LispOS/LispVM Applications

Bill House bhouse@dazsi.com
Sat, 3 May 1997 16:54:30 -0700


I'm putting this into a separate thread, but it's definitely inspired by some
of the Fuchs papers I point to in the same-named message.

First of all, I see agent-oriented applications as being the "killer app" for
Lispy systems -- it's something they ought to be able to do way better than
Java or C++. Personal productivity apps, spreadsheets, Quicken, etc. are all
needed things, but these also are things that non-Lisp systems have in
abundance. The main arguments for LispOS in this case are that "it's a better
development environment" and (hopefully) "it's a more ergonomic and engaging
end-user environment." However, I think that the strengths of Lisp are
leveraged more in the AOP and AI arenas than in traditional apps. I'll be happy
to expand on why, if anyone's interested, but I'll move on for now.
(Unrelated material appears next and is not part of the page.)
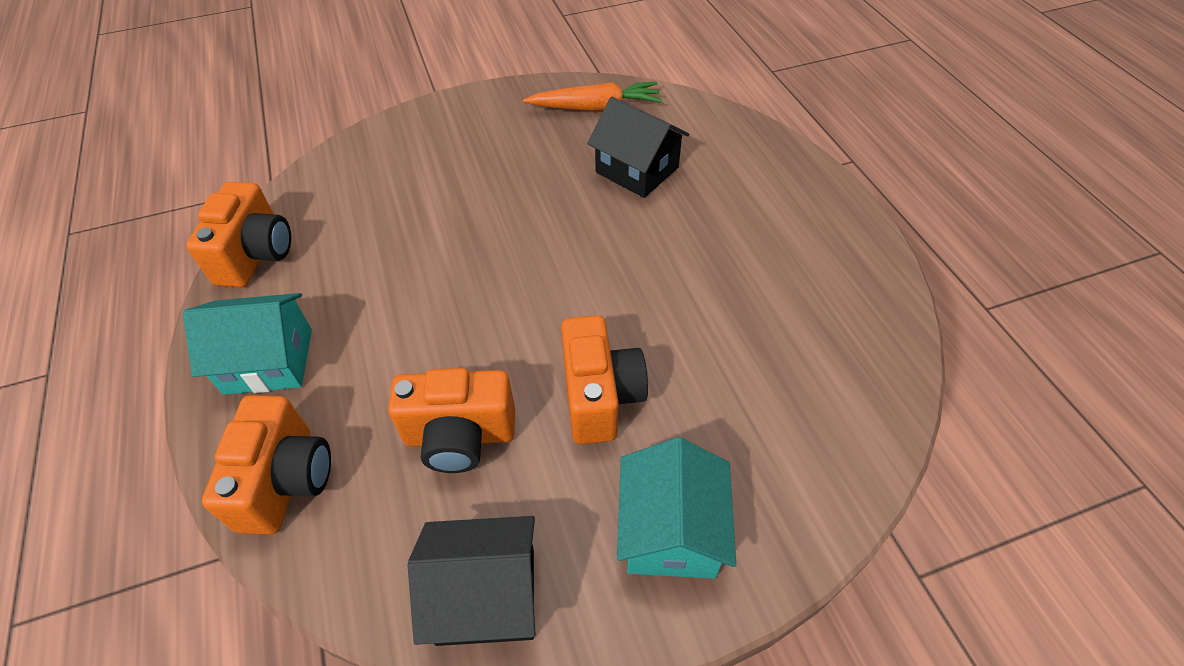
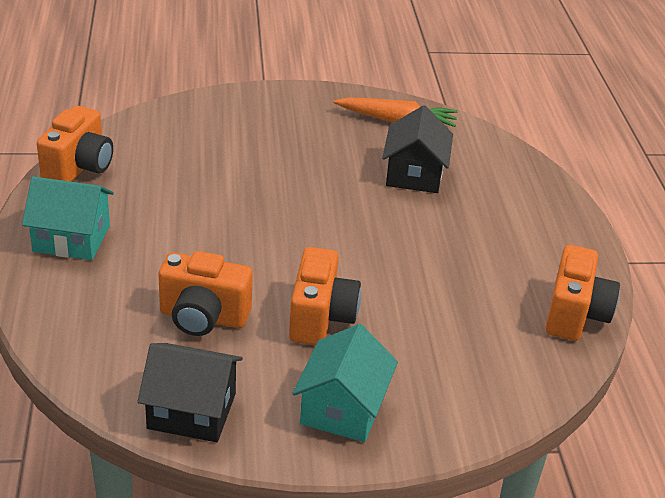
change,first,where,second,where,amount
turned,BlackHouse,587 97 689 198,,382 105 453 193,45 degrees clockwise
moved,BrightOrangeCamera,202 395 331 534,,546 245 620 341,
That being said, I agree that the use cases for traditional applications need
to be supported in LispOS. However, I'm not sure that supporting them in
traditional ways is the right approach. What I'm thinking of is providing some
builtin services that provide APIs to core applications features. The goal is
to maximize the productivity "lift" that a LispOS application server can
provide to the prospective users.

Take Quicken as an example. Rather than just writing a Lispy version of
Quicken, why not provide an abstract accounting services API? All accounting
systems deal with the same basic abstractions -- charts of accounts, budgets,
ledgers, journals and transactions. Provide an API to these, along with the
source, as part of the system. 

The advantage of this is that, now, any LispVM or LispOS agent in the field can
connect to a given LispOS server and interact with the accounting services API.
This moves the task of solutions-developers up a level of abstraction. Instead
of implementing accounting grunt-work abstractions, they get to concentrate of
extending the basic API with specialized behaviors for their application. This
creates a much bigger productivity lift for the platform than a good Lispy IDE
alone can deliver (IMO).

This approach could benefit a number of domains. We can identify a reasonable
set of them and implement application services APIs for all. FWIW, I think I
could deal with the accounting one pretty well -- I've certainly created enough
of them on other platforms. <sigh>

Comments?

Bill House
--
http://www.dazsi.com
The views expressed are mine alone,
unless you agree with me.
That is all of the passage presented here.